While taking an interview of Moti Sagar (the youngest son of Ramayana’s director Ramananda Sagar), the author comments on the technical deficiencies of Ramayana:
Q: “Were you confident that the audience would want to see something as essentially unreal as your violence?”
A: “We were, but we knew that we would be attacked by the elite. After all, the Ramayana is about everything that the elite doesn’t like and considers awful – religion, superstition, women obeying their husbands, dynastic rule.”
The Sagars’ judgement proved right. The popularity of the Ramayana itself became legendary. At first I thought it was just an attempt to imitate Hindi movie versions of the epic on television. But after a few episodes the taxi-drivers from the rank opposite my house would knock on the door every Sunday morning to ask if they could watch the Ramayana. They had never asked to see any other television programme, and their enthusiasm made me take it more seriously. I became a fan – to the disgust of almost all my friends, because of course it’s fashionable to rubbish the Sagars’ Ramayana.

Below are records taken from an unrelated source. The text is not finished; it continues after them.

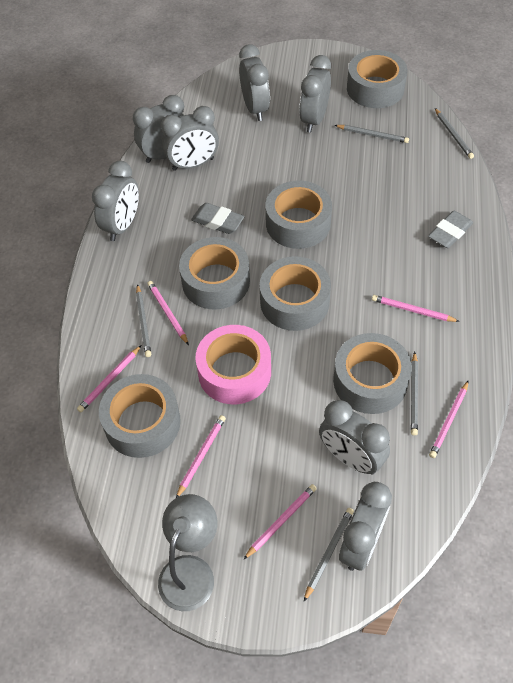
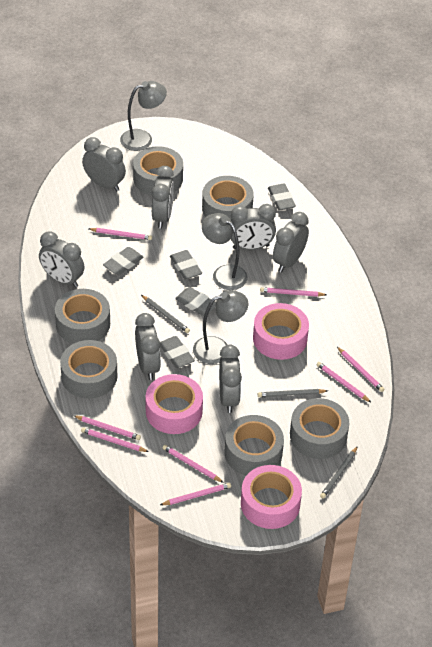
grey eraser: 2 -> 5
grey lamp: 1 -> 3
grey pencil: 5 -> 3
pink pencil: 6 -> 8
pink tape: 1 -> 3

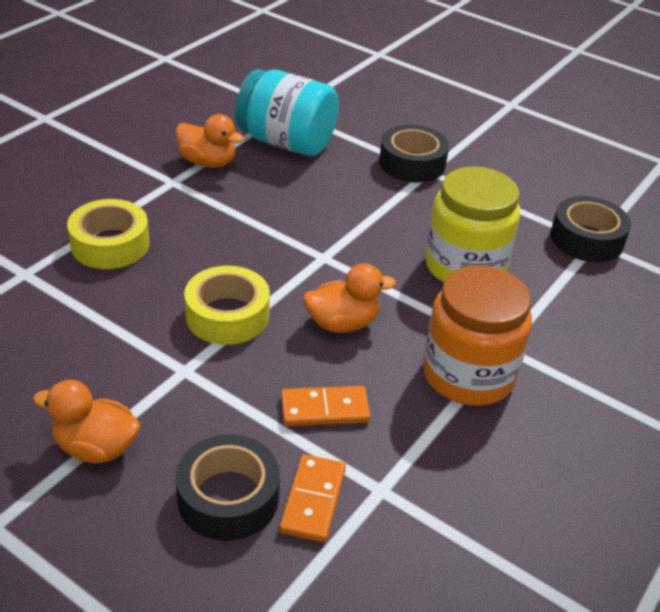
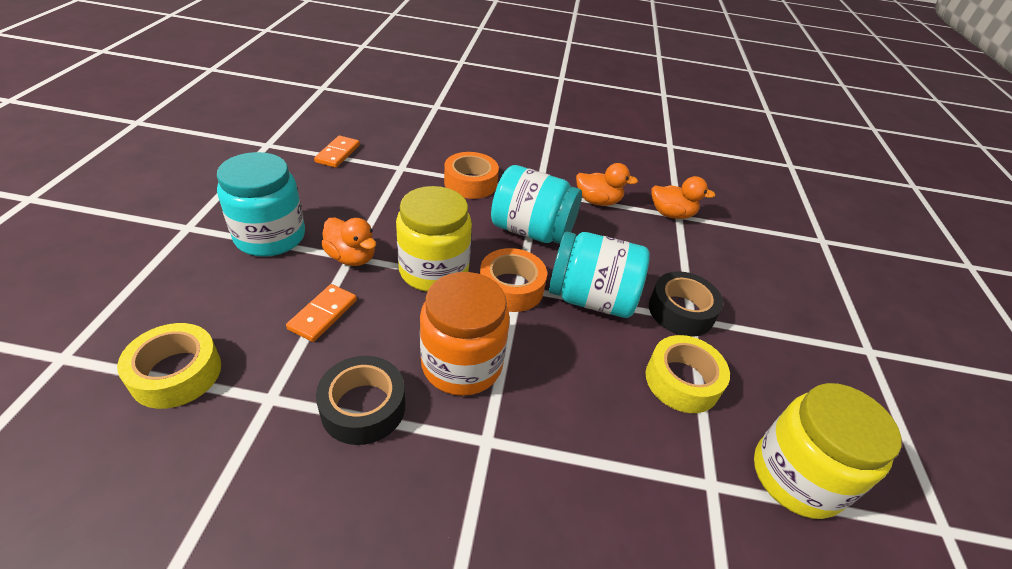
black tape: 3 -> 2
orange tape: 0 -> 2
turquoise jar: 1 -> 3
yellow jar: 1 -> 2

Then reports started appearing in the press about the impact of Ramayana. An electricity substation was burnt down by viewers enraged that a power cut had robbed them of one episode. New cabinet ministers asked for their swearing-in ceremony to be delayed so that they could watch the Ramayana. As one critic said, “The last thing a politician would normally do is to delay his swearing-in, for fear that the PM might change his mind.” A bride was missing at the auspicious time for her wedding, because it clashed with the Ramayana. The wife of a senior Indian bureaucrat told me that one of India’s great transcontinental expresses she was travelling on was delayed while the passengers and crew sat on the platform at Gwalior watching the Ramayana on the station’s television monitors.
Commenting on Ramananda Sagar, Ghosh said: “His great success was that he presented the thing as a Ram Lila. If you see people when they are at a Ram Lila, no matter how rustic the performance is, they are rapt. You are really involved in the enactment – its kind of expiation of everything inside you. It doesn’t matter how many times you see it. It’s like reciting a mantra – the more times you say, “Ram nam satya hai”, the more you are spiritually uplifted. In the villages, you can’t say that the Ram Lila is entertainment, because entertainment is much more sophisticated than that nowadays. It’s part of a ritual.”
While watching the shooting of Ramayana the writer once went to its sets: Ramananda Sagar was sitting cross-legged under a banyan tree in front of a garlanded picture of the goddess Durga. Beside him stood a Brahmin reciting Sanskrit mantras for the first of the nine days of the festival of the goddess of destruction. A temple bell for summoning the goddess hung on a rope from a branch. Actors, technicians, cooks and cleaners stood in a semicircle around Ramananda Saga. Although Durga was the consort of Shiva, the markings on the forehead of the Brahmin showed that he belonged to a sect, which worshipped Vishnu. In Christianity that would be rather like asking a Protestant pastor to celebrate the Mass, but devotees of Shiva and Vishnu do not allow their differences to come between them. In this respect Hinduism is a generous and broadminded religion, as it is indeed in its attitude to other faiths.
My feeling is that Sagar’s Ramayana has succeeded because, in spite of whatever faults it might have, it is very Indian, and people are looking for that.